U.S. Military Entrance Processing Command, which oversees MEPS, wants to boost staffing levels at some stations, which should shorten the timelines for evaluations and processing there, the colonel added. Six stations are also trying out a new search tool within the health information exchange which should make the process of finding disqualifying conditions in someone’s medical records faster and more accurate.

In the meantime, Gregory wants better data to inform his team’s waiver determinations. The Air Force does not specifically track how waiver recipients perform over the course of their careers. Did they deploy successfully? Did problems emerge? Did the member fulfill their service obligation? And how much medical attention did they need while in uniform?

“What I want to know is ‘are my decisions accurate?’” he said. “We have some superficial data, but we don’t have the kind of granular data that we need to know, with precision, that our decisions are correct.”

Gregory estimates the analysis would cost several million dollars a year.

“When you use data from the past, you evaluate it and you say, ‘Aha, I can probably make a different decision moving forward,’” the colonel explained. “Maybe that decision is to open up the waiver tolerance or maybe it’s to close it. That’s what we want to know.”

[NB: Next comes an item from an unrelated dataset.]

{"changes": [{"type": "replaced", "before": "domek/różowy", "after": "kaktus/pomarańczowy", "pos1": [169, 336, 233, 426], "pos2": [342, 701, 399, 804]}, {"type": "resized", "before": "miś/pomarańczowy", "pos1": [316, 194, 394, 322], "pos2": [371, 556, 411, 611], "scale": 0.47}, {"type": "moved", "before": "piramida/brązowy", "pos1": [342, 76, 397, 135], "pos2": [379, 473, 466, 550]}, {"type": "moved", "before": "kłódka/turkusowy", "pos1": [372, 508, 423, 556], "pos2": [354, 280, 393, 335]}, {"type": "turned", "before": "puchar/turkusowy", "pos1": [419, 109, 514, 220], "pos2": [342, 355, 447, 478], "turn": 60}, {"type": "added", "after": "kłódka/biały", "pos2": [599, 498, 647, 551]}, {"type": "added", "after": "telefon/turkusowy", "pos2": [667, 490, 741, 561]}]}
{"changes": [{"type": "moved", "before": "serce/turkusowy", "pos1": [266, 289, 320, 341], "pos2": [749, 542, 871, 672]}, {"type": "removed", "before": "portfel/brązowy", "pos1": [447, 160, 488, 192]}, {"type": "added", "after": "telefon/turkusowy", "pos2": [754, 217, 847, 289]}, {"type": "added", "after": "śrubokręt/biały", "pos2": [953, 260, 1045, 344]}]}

Raymond’s Recipe for Fixing Waivers: Change the Culture
Anecdotal evidence and the personal experience of military leaders suggest that much can be done to improve the medical review process. Gen. John “Jay” W. Raymond, the first Chief of Space Operations, recommended six steps to help healthy, qualified candidates serve their country without letting medical evaluations become too restrictive: 
Change the culture. Shift the approach to where “it is okay that we are working with folks to get them qualified rather than just defaulting to no.” 
Clarify standards. Use up-to-date medical evidence to ensure disqualifications are not based on outdated science.
Apply standards consistently. Ensure standards are uniform across the officer and enlisted spectrum, so that an applicant cannot be denied a commission but still be able to enlist. 
Use like standards for like jobs. The requirements for flying fighter jets in the Air Force should be the same as those for flying fighter jets in the Navy and Marine Corps, for example. 
Ensure consistency across Military Entrance Processing Stations. “I have heard relatively frequently that not all MEPS are created equal when it comes to getting approved.” The standards should be the same no matter the region and no matter the applicant. 
Communicate standards clearly. Applicants should not be caught off-guard.

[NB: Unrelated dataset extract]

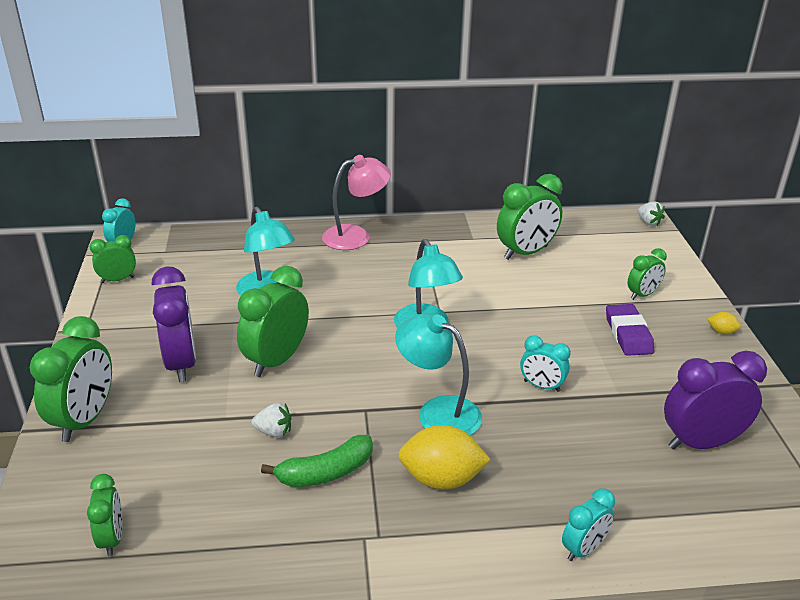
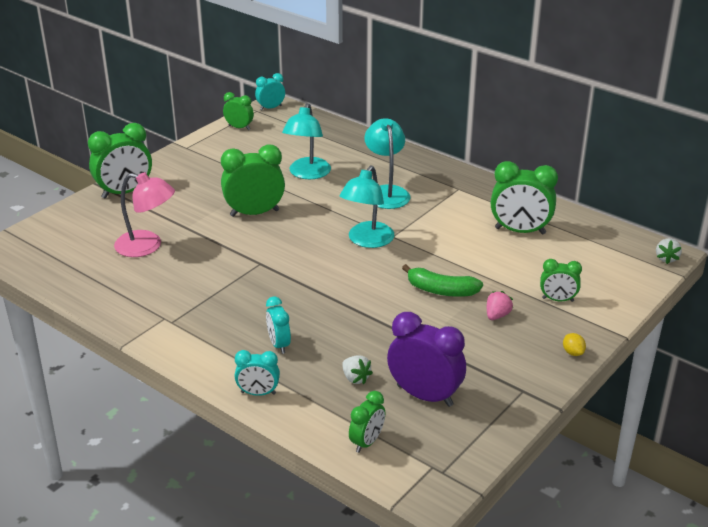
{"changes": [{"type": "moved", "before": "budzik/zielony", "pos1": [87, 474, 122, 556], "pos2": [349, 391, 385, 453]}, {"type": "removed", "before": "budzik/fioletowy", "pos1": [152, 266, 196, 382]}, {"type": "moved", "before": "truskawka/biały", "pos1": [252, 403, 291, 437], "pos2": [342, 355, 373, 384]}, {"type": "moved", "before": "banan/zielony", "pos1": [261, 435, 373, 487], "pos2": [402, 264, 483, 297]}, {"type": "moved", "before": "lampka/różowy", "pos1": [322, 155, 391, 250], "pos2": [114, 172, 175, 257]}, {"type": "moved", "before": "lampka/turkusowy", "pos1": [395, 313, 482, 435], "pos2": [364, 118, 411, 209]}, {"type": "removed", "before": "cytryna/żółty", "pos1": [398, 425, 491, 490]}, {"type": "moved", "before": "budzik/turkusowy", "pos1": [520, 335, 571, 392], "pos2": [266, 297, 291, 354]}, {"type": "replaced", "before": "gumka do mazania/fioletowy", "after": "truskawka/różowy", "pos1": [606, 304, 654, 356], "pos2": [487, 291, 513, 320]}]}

Raymond cited his decision to help two people with Type 1 diabetes into the Space Force, a military first. 

“Diabetes can be well-monitored and controlled,” he said. “Allowing folks to serve if their jobs allow them to serve in areas where they can access proper medical care, as is the case in the Space Force,” he said. Most Guardians serve near robust medical centers. “I’m not saying that’s the right answer for everybody, but it should not be a disqualifier for everybody right off the bat.”

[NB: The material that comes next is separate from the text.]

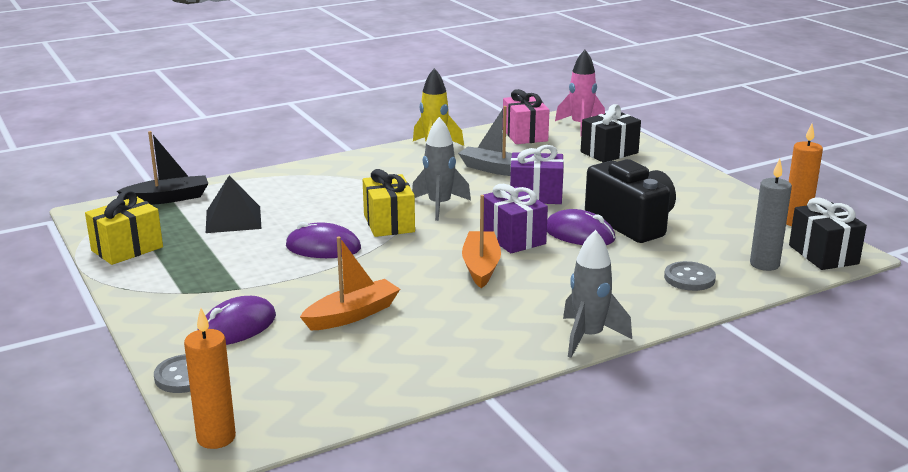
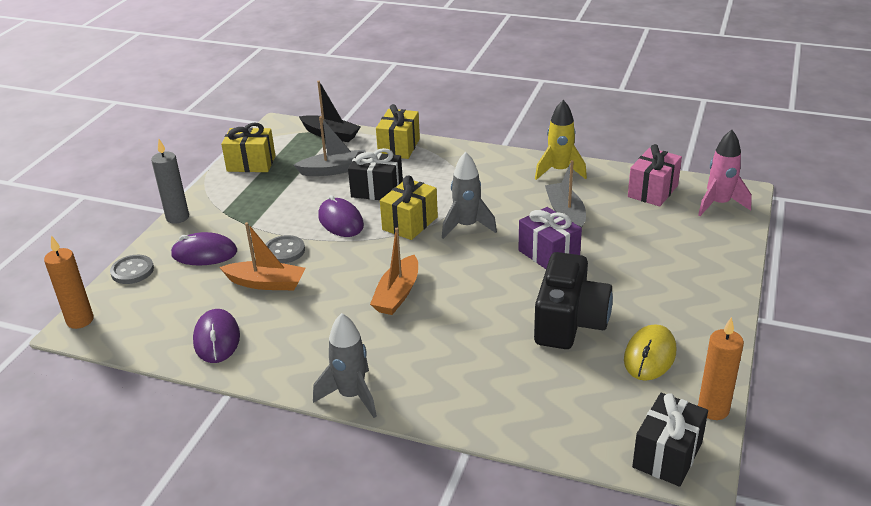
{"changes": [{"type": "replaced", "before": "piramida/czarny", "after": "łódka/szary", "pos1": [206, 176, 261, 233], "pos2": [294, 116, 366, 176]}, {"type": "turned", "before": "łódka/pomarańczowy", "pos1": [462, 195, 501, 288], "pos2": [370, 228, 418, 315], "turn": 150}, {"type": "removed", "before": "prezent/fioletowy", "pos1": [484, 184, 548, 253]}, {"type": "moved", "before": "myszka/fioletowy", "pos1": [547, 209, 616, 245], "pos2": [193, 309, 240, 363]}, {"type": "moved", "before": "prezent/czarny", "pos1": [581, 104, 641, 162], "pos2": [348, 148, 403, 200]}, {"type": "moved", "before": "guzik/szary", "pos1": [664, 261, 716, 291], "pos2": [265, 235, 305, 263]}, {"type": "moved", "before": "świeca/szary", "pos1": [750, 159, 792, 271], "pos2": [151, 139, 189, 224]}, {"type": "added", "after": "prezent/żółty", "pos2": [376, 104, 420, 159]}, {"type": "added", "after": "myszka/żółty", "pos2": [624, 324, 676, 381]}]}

Other conditions that deserve further review and consideration include eczema, childhood asthma, and even some mental health conditions, the former CSO said. 

“I think we need to be a little bit more open to individuals who in the past have sought counseling to manage stress,” Raymond said. “On the one hand, we are encouraging those currently in the service to seek help, while on the other hand, we are making it difficult for those that have done so prior to coming on Active Duty to serve.”

Raymond said the Office of the Secretary of Defense should initiate changes and ensure consistency among the services, but that each military branch should step up its own efforts to communicate standards more clearly. 

“I don’t think it will be easy, but I think it’s necessary,” he said. “It will take some out-of-the-box thinking and a willingness to change the culture.”